Momentum was driven by a number of sources, chief among them was the equity market. The S&P500 is on track for its 13th negative day out of 15 and is 8% lower than its late-September high. The catalysts for the falls are numerous and varied however the general sentiment is that there will be tighter future global growth. US-China tensions and softer earnings reports aren’t helping either. The falls in equity markets spearheading a general flight to safety across financial markets with the Greenback being a prime beneficiary of the shift in asset allocations.

On the domestic front, US new home sales came in softer than expected and fell to a 2-year low. While the recent hurricanes are undoubtedly to blame for a portion of the result the 7-year high in mortgage rates may also be playing a part. US Markit PMI figures were also released overnight and surprised to the upside.

Moving into Thursday the economic calendar is a little more interesting with M/M Core Durable Goods Orders due for release and the FOMC’s Brainard set to speak.

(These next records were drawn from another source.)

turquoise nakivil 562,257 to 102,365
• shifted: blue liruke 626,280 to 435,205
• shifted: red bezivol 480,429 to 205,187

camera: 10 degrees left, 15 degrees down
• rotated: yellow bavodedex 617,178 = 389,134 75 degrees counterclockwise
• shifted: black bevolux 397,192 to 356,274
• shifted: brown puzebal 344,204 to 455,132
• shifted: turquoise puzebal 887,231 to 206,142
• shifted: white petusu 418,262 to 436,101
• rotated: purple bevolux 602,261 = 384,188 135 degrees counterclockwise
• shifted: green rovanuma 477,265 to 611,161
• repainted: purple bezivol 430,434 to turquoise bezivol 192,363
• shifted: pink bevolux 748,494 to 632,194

The Euro is weaker this morning when valued against the U.S. Dollar on the back of better-than-expected US data releases. In the EU Preliminary October Markit PMI came in well below expected, leaving the EU Composite PMI at 52.7, the slowest rate of growth in two years.

Looking ahead today and the European Central Bank holds its monetary policy meeting, investors will be looking for any comments about the ongoing concerns between the European Union and Italy over Rome’s budget. The macroeconomic calendar is light with the only release Germany business confidence survey (German GfK Consumer Climate).

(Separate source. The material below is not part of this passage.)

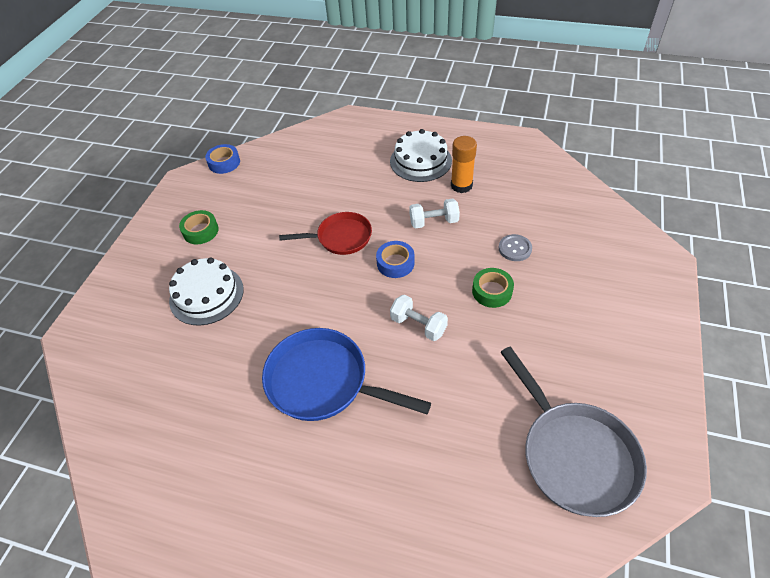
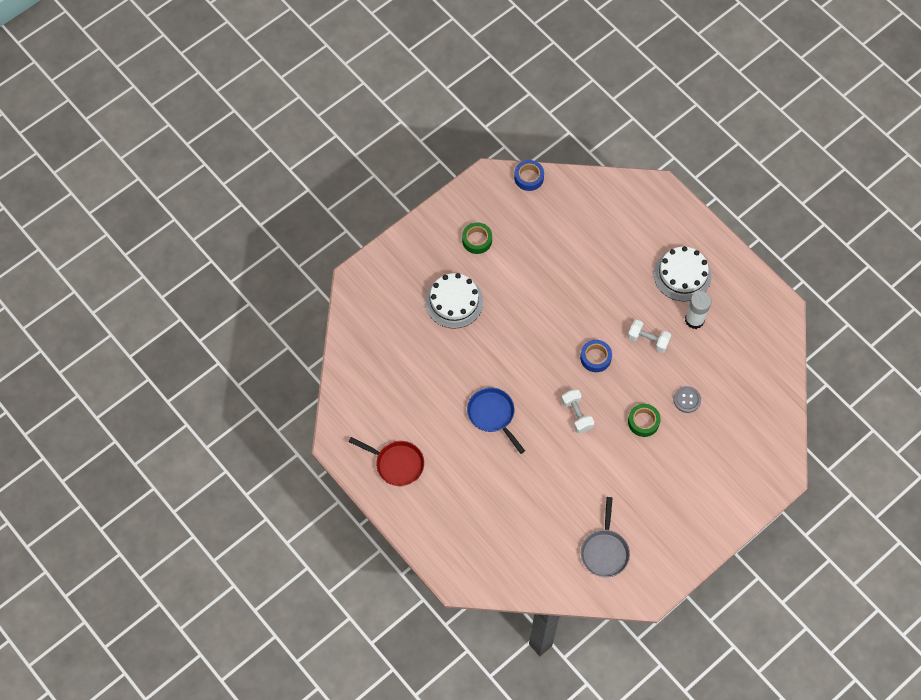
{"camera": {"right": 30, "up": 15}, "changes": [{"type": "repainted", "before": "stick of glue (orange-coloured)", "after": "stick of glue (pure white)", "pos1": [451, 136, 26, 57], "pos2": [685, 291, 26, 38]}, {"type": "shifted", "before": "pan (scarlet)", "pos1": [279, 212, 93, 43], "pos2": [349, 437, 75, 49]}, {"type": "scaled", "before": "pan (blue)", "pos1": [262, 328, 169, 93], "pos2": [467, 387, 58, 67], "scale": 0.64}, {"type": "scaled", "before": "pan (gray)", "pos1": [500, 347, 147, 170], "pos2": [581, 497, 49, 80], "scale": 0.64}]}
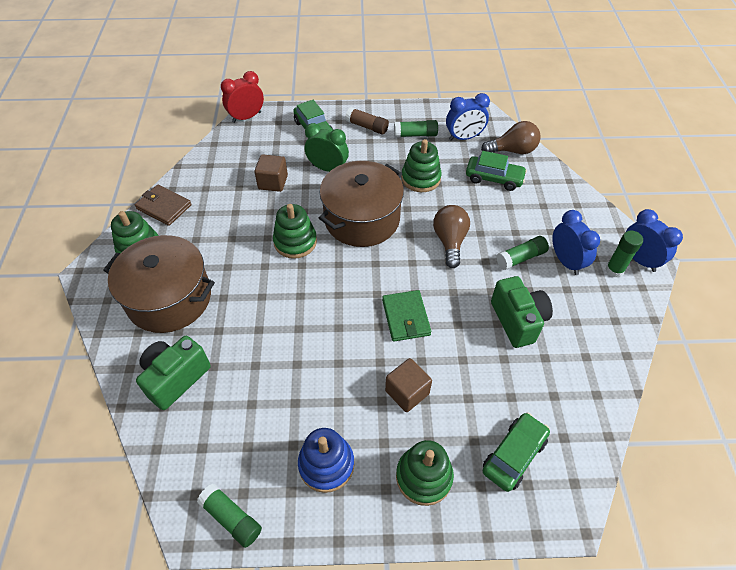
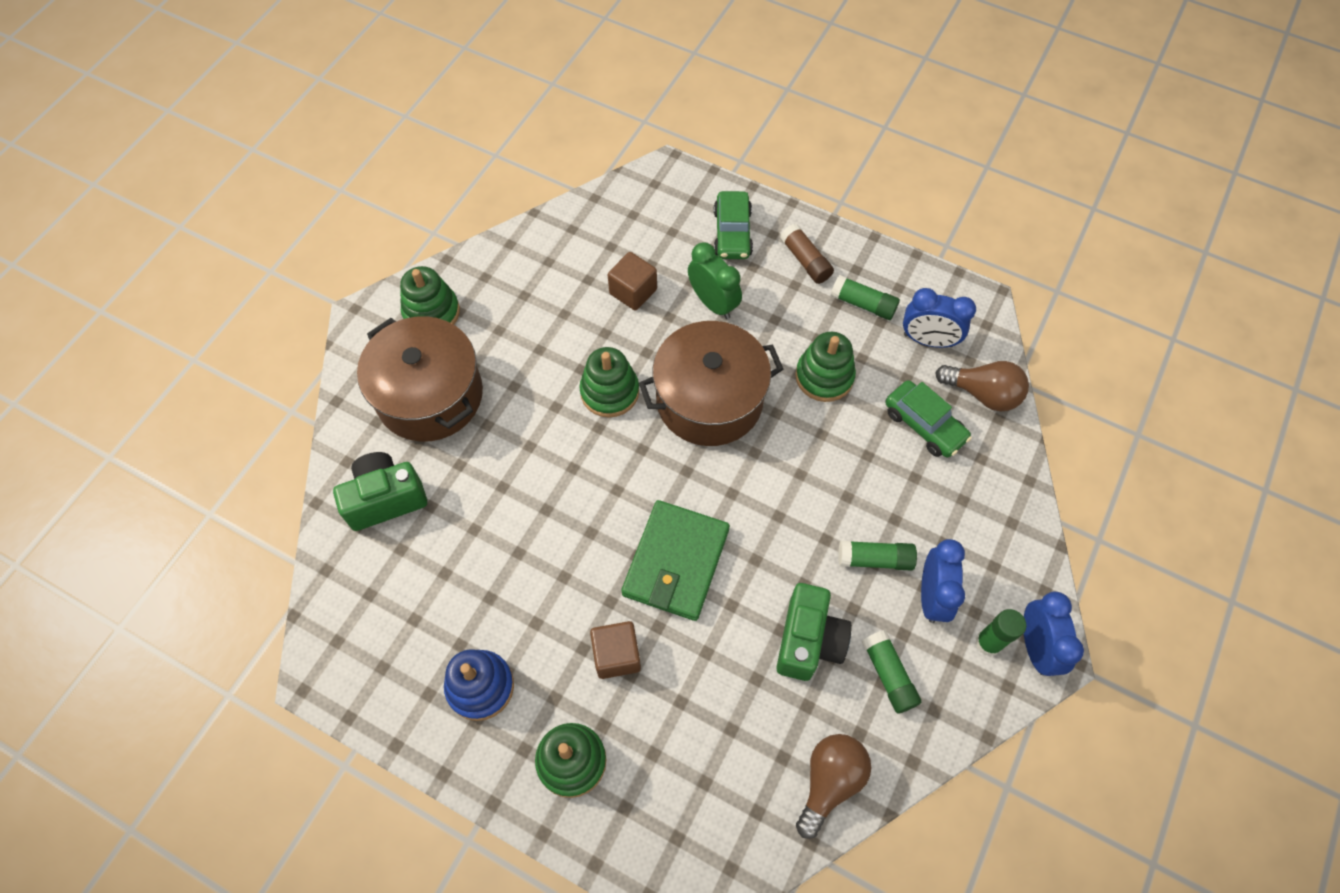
{"camera": {"right": 30, "up": 10}, "changes": [{"type": "gone", "before": "clock (scarlet)", "pos1": [221, 71, 43, 52]}, {"type": "gone", "before": "wallet (dark brown)", "pos1": [135, 185, 57, 41]}, {"type": "shifted", "before": "bulb (dark brown)", "pos1": [433, 205, 37, 63], "pos2": [796, 734, 75, 105]}, {"type": "scaled", "before": "wallet (emerald)", "pos1": [382, 290, 49, 51], "pos2": [621, 500, 109, 121], "scale": 1.51}, {"type": "gone", "before": "car (emerald)", "pos1": [483, 413, 67, 79]}, {"type": "shifted", "before": "stick of glue (emerald)", "pos1": [197, 484, 65, 64], "pos2": [862, 630, 60, 83]}]}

From a technical perspective, the EUR/USD pair is currently trading at 1.1395. We continue to expect support to hold on moves approaching 1.1375 while now any upward push will likely meet resistance around 1.1430.

Big session for the CAD overnight, hitting weekly highs against the greenback after the Bank of Canada signaled a faster pace of monetary policy tightening. The BOC raised the cash rate by 25bp to 1.75% which was of no surprise to markets who had fully priced this in. The accompanying statement triggered the rally in the Loonie, with the USD/CAD falling to 1.2969 (76.87 US Cents) representing its highest level since October 17. Greenback strength has clawed back some of the gains, with USD/CAD opening this morning at 1.3000, a 0.6% decline on the day.

Focusing on the monetary policy statement, markets interpreted this as a definitely hawkish tone with the BOC dropping it’s referenced to a “Gradual approach” to future rate hikes. They have seemingly replaced this with a ‘neutral stance’, meaning the pace of further hikes will be dependent on how the domestic economy adjusts to the higher rates. They also pointed to the positive benefits of the USMCA deal, reducing trade policy uncertainty in the near term which was having a dampening effect on business confidence. Markets are currently pricing three further hikes for next year.

On the technical front, USD/CAD resistance can now be seen at 1.3083 with any downside moves expected to meet technical support on levels approaching 1.2950 and 1.2900 respectively.